Getting rid of Brown Algae (diatoms) in an aquarium
More common in newly started tanks, Brown algae is quite a nuisance and can be present in a tank for it’s entire lifespan. It primarily grows on the glass and is easily wiped off, but can also settle on ornaments or the leaves of plants and starve them of light.
The three main causes of these bacteria growing are food, light and lack of water flow:
The food source most commonly found for diatoms are the fish food your fish fail to eat. If this food remains in your tank it not only pollutes the water, it becomes food for other organisms. If you see Brown algae you are, unfortunately, likely to be overfeeding your fish.
Light is required for most life to exist and for brown algae it is essential. Your aquarium lights should not be turned on for more than 10-12 hours each day. Most people won’t want to adjust what lights they use just because of algae, but your choices are to either buy less powerful lights or to have them turned on less.

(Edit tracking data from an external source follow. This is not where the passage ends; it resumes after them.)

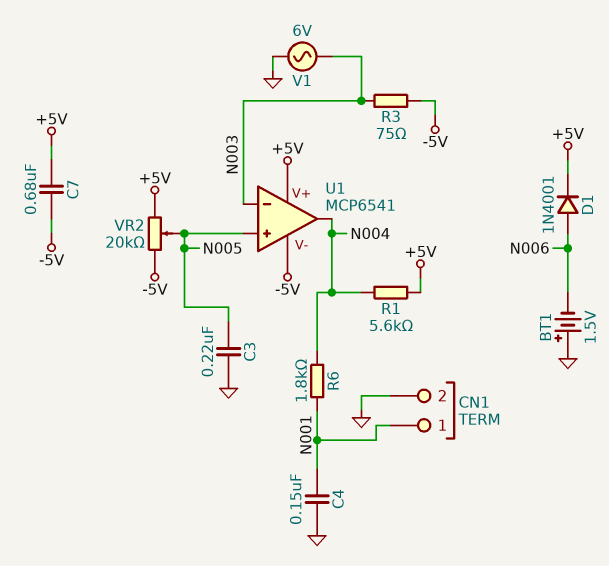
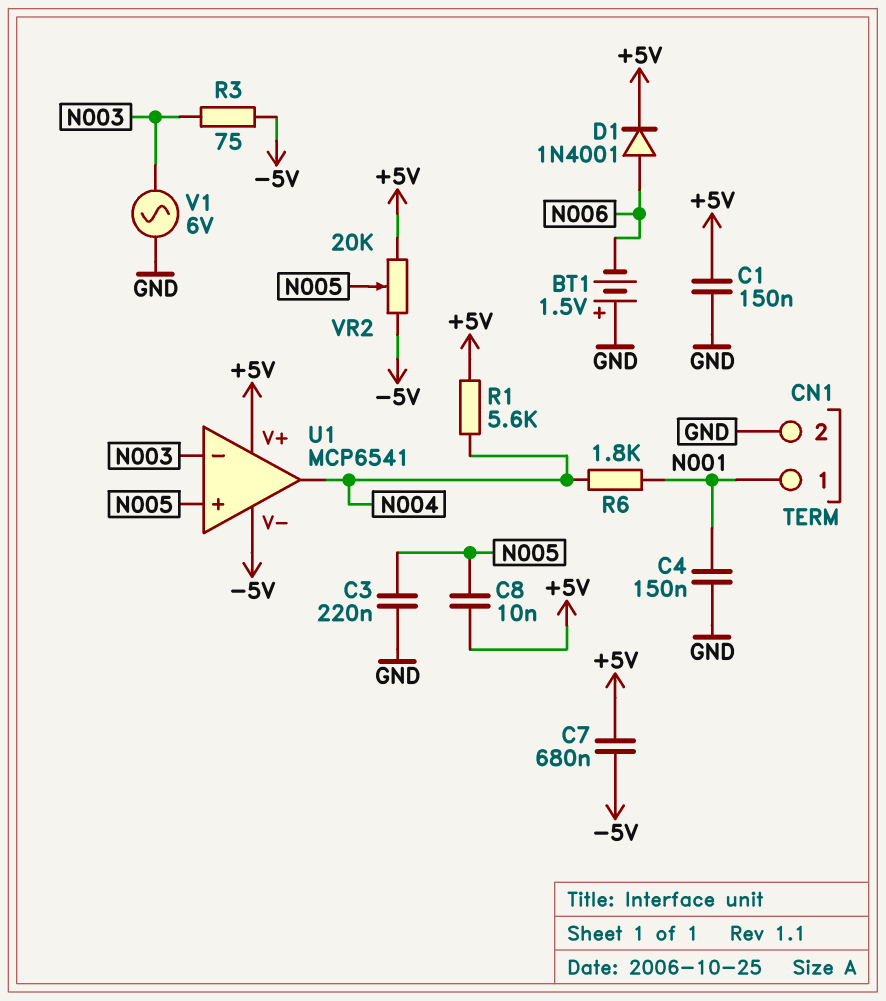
C1: none -> 150nF (+5V, GND)
C8: none -> 10nF (+5V, N005)

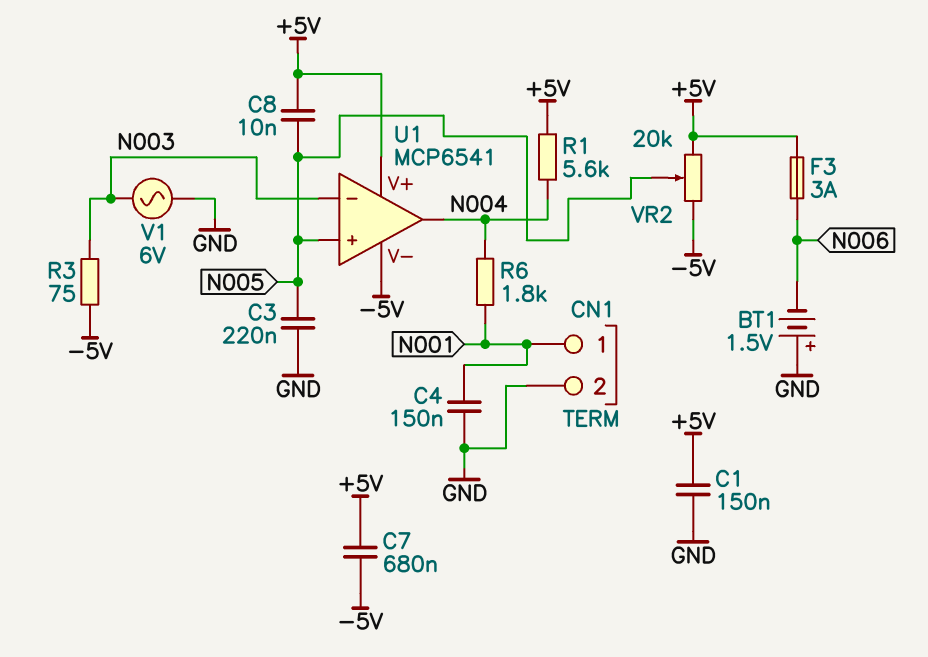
D1: diode 1N4001 (A N006, K +5V) -> none
F3: none -> 3A (+5V, N006)

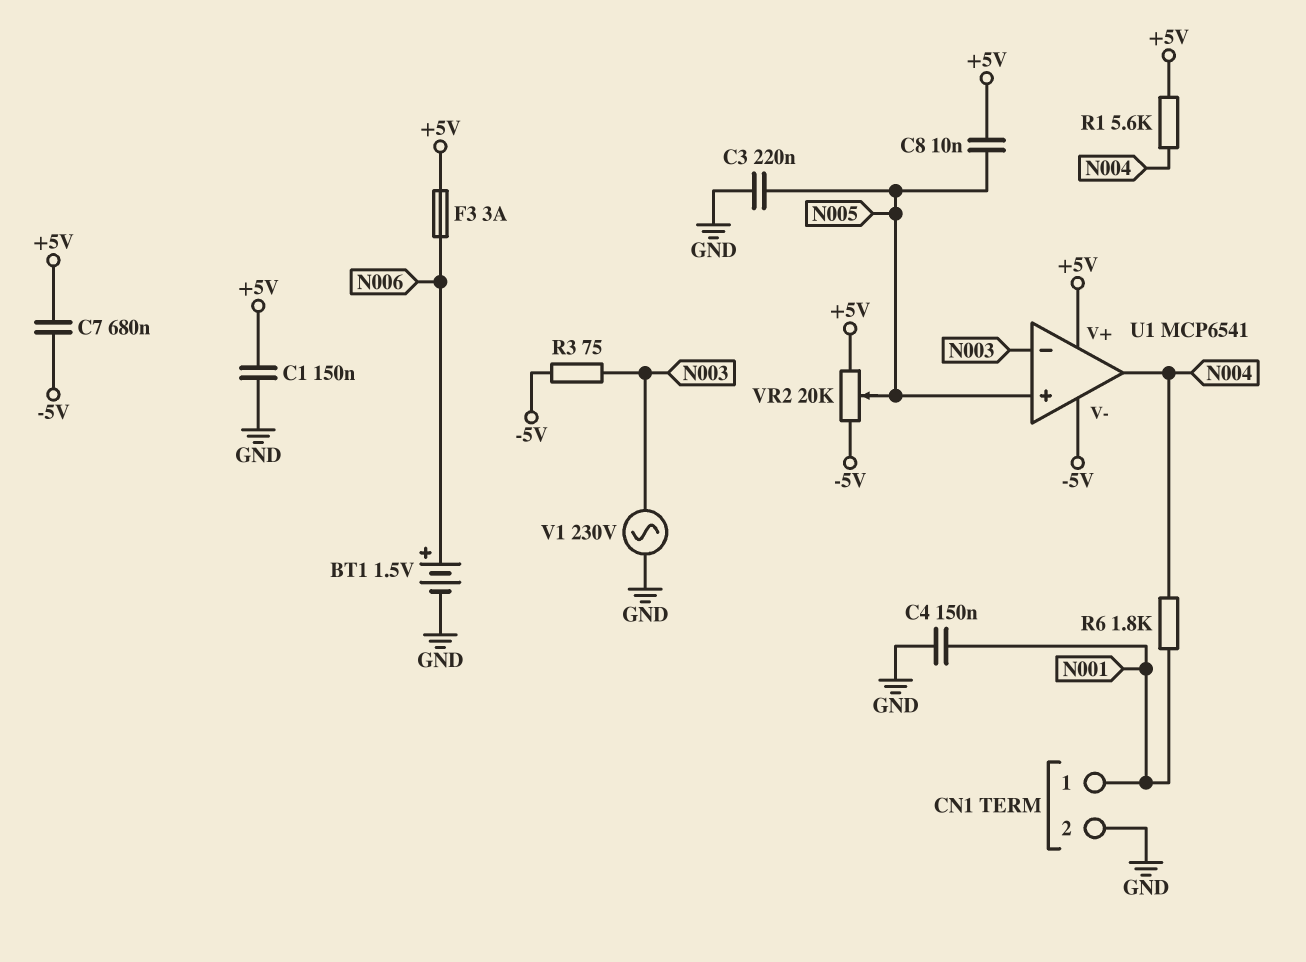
BT1: 1.5V (plus GND, minus N006) -> 1.5V (plus N006, minus GND)
V1: AC 6V (GND, N003) -> AC 230V (GND, N003)

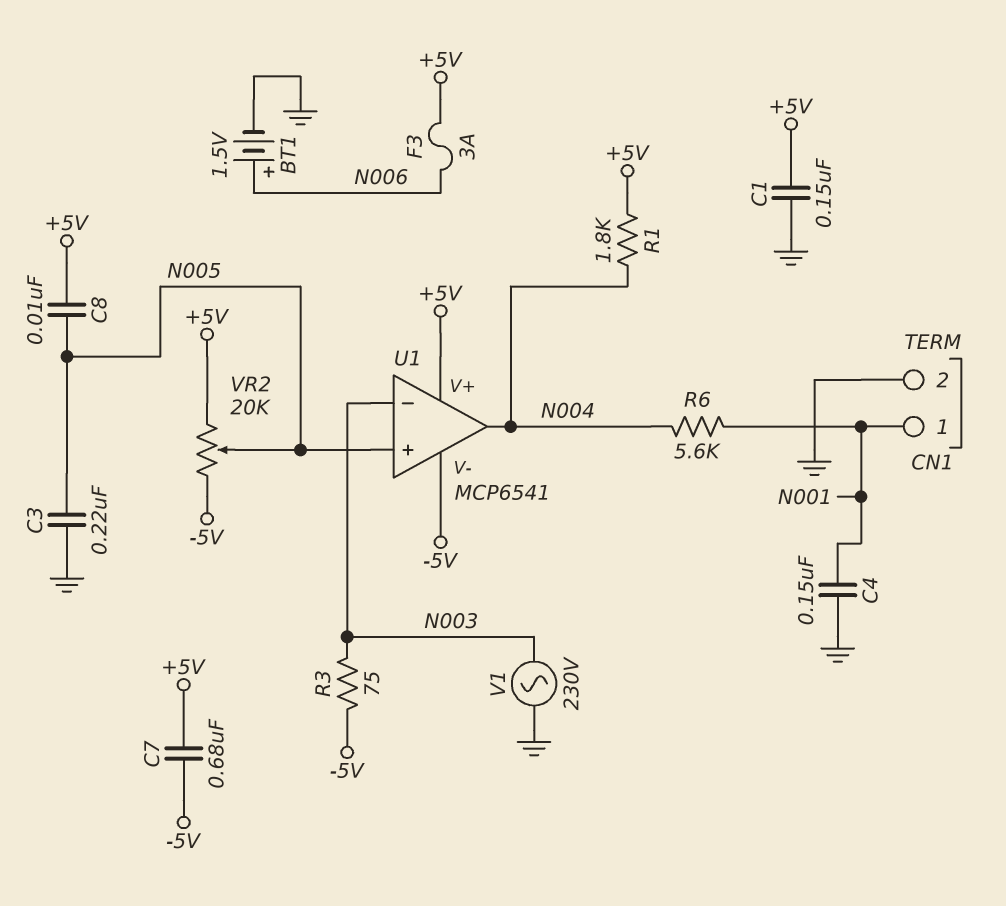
R1: 5.6k (+5V, N004) -> 1.8k (+5V, N004)
R6: 1.8k (N001, N004) -> 5.6k (N001, N004)

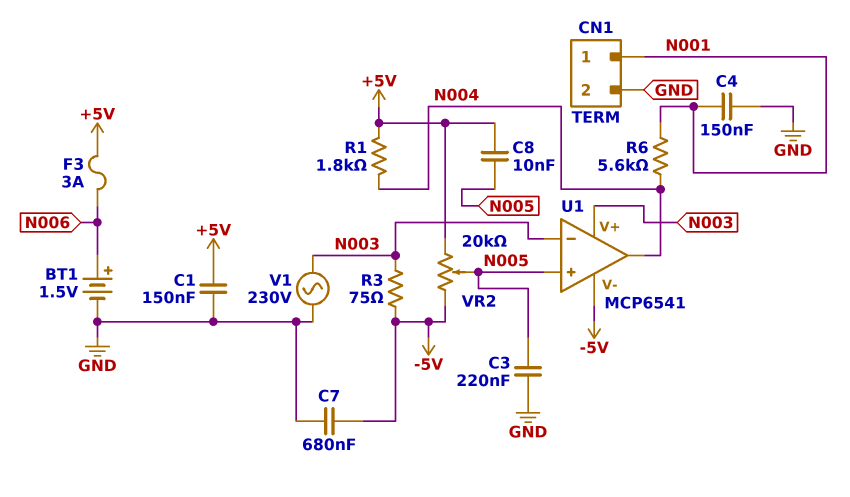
C7: 680nF (+5V, -5V) -> 680nF (-5V, GND)
U1 pin V+: +5V -> N003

The lack of water flow can be something many people will not consider. When I first saw this in my tank it was because the filtration units I had were full of gunk and this gunk had reduced water flow in my tank. The filtration of the food waste was also impacted because of the gunk so the problem grew exponentially. Diatoms find it difficult to grow where the water flows quickly, so putting in a new filter insert (or rinsing it in tank water) can really help speed up the flow and reduce diatoms.
So basically, try feeding your fish less, try reducing lighting and try increasing water flow. If that fails, or you aren’t willing to do them, get used to scraping diatoms off the glass. If you do have to scrape, do your water changes afterwards so you can suck most of the loose debris out as you do it.
It should be noted that these are more common in new aquariums because the silicone used to seal aquariums can be a source of additional food. They can, however, grow at any time in any tank.